Keras is a high-level neural networks API, written in Python and capable of running on top of TensorFlow, CNTK, or Theano. 

We use tensorflow as the backend.

In [7]:
# Load LSTM network and generate text
import sys
import numpy
from keras.models import Sequential
from keras.layers import Dense
from keras.layers import Dropout
from keras.layers import LSTM
from keras.callbacks import ModelCheckpoint
from keras.callbacks import TensorBoard
from keras.utils import np_utils
from keras import backend as K
K.clear_session()

Before running the following cell, make sure you have the file wonderland.txt in data folder in your working directory.

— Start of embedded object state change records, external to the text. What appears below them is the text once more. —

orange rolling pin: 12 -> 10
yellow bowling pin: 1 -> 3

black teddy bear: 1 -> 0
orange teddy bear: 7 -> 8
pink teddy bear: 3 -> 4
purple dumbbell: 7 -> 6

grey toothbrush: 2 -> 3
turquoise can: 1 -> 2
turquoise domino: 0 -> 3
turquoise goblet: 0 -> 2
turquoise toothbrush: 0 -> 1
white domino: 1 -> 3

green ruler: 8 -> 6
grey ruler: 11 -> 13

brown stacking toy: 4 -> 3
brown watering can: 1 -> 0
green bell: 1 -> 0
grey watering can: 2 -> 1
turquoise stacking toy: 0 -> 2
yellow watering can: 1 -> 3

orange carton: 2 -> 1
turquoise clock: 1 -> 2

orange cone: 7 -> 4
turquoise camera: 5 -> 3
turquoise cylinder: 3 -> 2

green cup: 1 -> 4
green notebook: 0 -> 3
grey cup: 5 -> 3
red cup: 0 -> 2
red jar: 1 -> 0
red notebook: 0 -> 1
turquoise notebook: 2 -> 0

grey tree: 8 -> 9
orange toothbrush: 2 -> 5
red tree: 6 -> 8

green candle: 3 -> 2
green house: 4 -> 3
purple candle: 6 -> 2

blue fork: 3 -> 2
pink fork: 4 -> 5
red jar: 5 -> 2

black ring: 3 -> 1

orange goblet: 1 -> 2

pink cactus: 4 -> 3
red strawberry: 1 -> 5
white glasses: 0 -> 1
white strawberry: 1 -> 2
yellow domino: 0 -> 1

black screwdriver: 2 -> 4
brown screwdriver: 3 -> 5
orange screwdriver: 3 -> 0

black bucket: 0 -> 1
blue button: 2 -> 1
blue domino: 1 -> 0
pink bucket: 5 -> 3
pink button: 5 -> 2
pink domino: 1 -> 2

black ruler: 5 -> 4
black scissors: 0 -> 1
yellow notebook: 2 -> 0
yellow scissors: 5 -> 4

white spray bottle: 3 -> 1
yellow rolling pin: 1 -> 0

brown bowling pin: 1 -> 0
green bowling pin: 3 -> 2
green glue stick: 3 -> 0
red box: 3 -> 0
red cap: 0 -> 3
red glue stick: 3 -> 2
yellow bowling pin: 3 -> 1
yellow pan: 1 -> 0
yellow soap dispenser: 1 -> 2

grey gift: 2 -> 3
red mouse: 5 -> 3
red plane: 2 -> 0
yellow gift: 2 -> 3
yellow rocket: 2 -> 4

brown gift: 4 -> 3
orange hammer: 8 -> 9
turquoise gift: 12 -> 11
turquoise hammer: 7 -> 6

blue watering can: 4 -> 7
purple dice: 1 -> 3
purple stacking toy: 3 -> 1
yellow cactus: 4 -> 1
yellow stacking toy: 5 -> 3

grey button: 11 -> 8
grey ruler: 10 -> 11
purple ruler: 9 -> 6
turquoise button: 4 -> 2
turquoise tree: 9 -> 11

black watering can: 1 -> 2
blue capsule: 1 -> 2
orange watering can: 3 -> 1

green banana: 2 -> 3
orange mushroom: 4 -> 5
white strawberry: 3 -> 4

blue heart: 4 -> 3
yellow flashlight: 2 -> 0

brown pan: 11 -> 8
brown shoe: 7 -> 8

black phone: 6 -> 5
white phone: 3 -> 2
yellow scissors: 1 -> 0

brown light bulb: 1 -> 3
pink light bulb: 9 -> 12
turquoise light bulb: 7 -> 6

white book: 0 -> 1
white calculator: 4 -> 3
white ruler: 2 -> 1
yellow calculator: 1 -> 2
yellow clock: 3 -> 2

The following snippet, generates the data by splitting the raw text into a list of characters. A vocabulary **chars** is generated using the characters present in the text. Since, the model can take only numbers as input, the characters are mapped to numbers, and a reverse mapping is created inorder to map the output generated by the model back to characters.

In [2]:
# load ascii text and covert to lowercase
filename = "data/wonderland.txt"
raw_text = open(filename).read()
raw_text = raw_text.lower()
# create mapping of unique chars to integers, and a reverse mapping
chars = sorted(list(set(raw_text)))
char_to_int = dict((c, i) for i, c in enumerate(chars))
int_to_char = dict((i, c) for i, c in enumerate(chars))
# summarize the loaded data
n_chars = len(raw_text)
n_vocab = len(chars)
print("Total Characters: ", n_chars)
print("Total Vocab: ", n_vocab)

Total Characters:  163815
Total Vocab:  60


The dataset is split into sets of 100 characters for training and the character following the 100 characters as output. For example, a single set of data would look like this:

seq_in : project gutenberg’s alice’s adventures in wonderland, by lewis carroll

this ebook is for the use of

seq_out : a

All the input sequences(seq_in) are appended to dataX and output sequences(seq_out) to dataY

In [3]:
# prepare the dataset of input to output pairs encoded as integers
seq_length = 100
dataX = []
dataY = []
for i in range(0, n_chars - seq_length, 1):
    seq_in = raw_text[i:i + seq_length]
    seq_out = raw_text[i + seq_length]
    dataX.append([char_to_int[char] for char in seq_in])
    dataY.append(char_to_int[seq_out])
n_patterns = len(dataX)
print("Total Patterns: ", n_patterns)

Total Patterns:  163715


The data is then prepared to be fed into the model, and the LSTM model is defined with 1 LSTM layer, 1 dropout layer and a Dense layer with softmax activation.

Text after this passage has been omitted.